Antalya Merkez Patlıyor Herkes

2.7K 126 50
                                    

Mavili Finn yani Kuzey. İlk başlardaki Güney oluyor. Tam terside olabilir ikizler nxnxmxkd neyse mavili olan Kuzey oluyor onu bilin de. Kuzey gene mallığını konuşturuyor nxkxkxkdk

Nihayet Antalya tabelasını gördüğümde heyecanlanmıştım. Eee ilk defa Antalya'ya geliyorum , bakalım herkesin dediği kadar varmıymış ?

Deniz manzarası gördüğümde telefonumdaki şifreyi kısa sürede açıp telefonu kaldırdığımda dağ gördüm. Dağlarında aq , tam çekeceğim karşıma ağaç , tel örgü , dağ bayır çıkıyor. Ben kameraya mal mal bakarken Serhat konuşmaya başladı.

"Yalnız ilk bi evi temizlememiz gerekecek." dediğini onaylamamız için gözlerini üzermizde gezdirdi.
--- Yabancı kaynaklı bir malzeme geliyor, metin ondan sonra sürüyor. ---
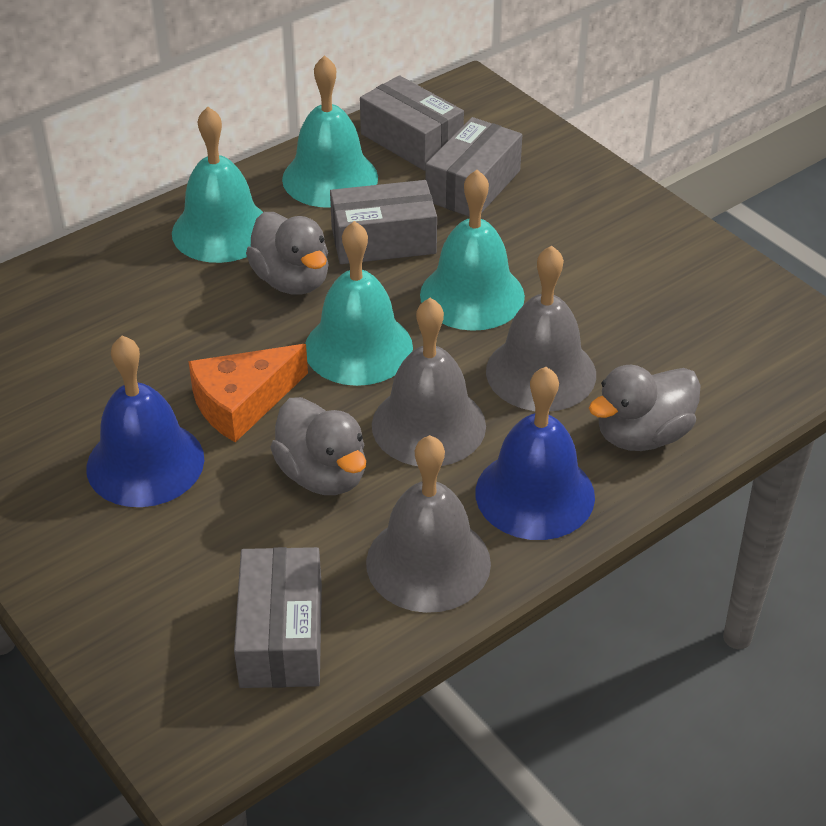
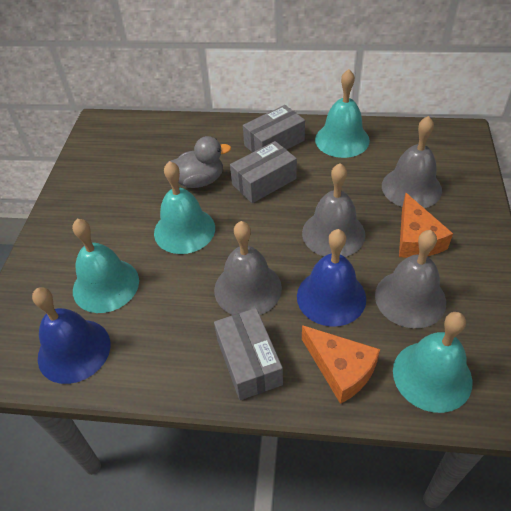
grey bell: 3 -> 4
grey box: 4 -> 3
grey duck: 3 -> 1
orange cheese: 1 -> 2

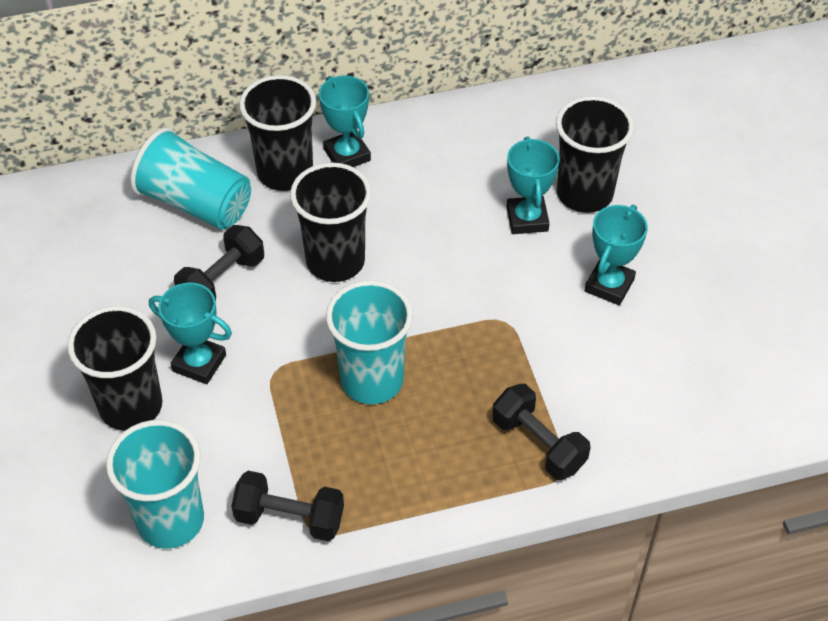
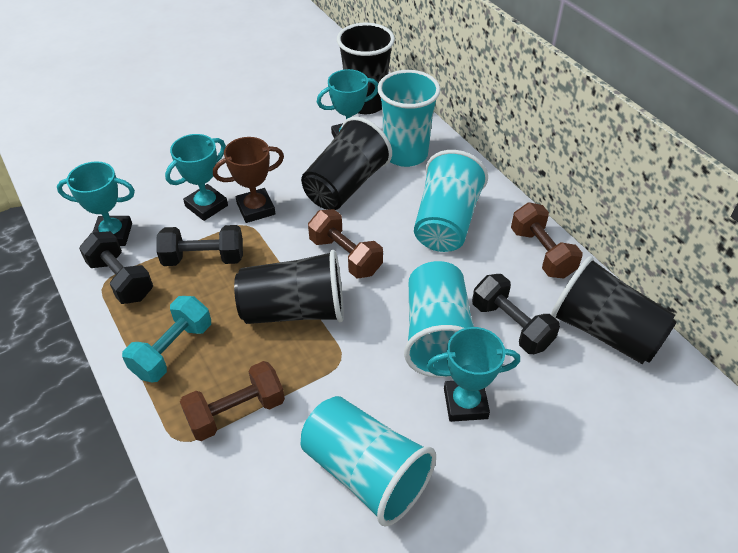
brown dumbbell: 0 -> 3
brown trophy: 0 -> 1
turquoise cup: 3 -> 4
turquoise dumbbell: 0 -> 1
Kuzey ellerini kaldırdı.

"Beni bu pis işlere karıştırmayın"

Sesimi kalınlaştırıp fısıldadım. "Seni lanet olası , bu işin çok para getireceğini bilmiyor musun ?"

"Biliyorum dostum , ama bu sikik semtte, sikik bir evi, sikik bir şekilde sikmek istemiyorum"

Ben kahkaha atarken Serhat ve Kuzey'de bana katıldı. Abim ve Güney ise coolluğunu bozmayıp ön koltuklarda keyif sürüyorlardı.

"Ah bu lanet evler... temizliğin canı cehenneme" Serhat'ta oyunumuza ortak oldu.

"Neden keyfimize bakmıyoruz ?" Abimin koltuğunu arkasındaki gözden güneş gözlüğümü alıp taktı. Sorun şu ki ters takmıştı.

"Kuzey ver şunu yaaa."

Sağ elini 'rock and roll' işareti yapıp dilini çıkardı.

"Beyler saçmalamak serbest"

Bunun nedeni tab2 benim saçmalayacak olmak değil yapmayın

"Bir taş attım pencereye !"

"Tık dedi !"

"Anası çıktı !"

"Hangi koduğum attı bunu ?" Sırasıyla ilk Serhat sonra Kuzey , ben ve tekrar Serhat söylemişti.

"Az ciddileşin." Güney bizimle göz teması kurmak için koltukta kafasını boynunun el verdiği kadar bize çevirdi.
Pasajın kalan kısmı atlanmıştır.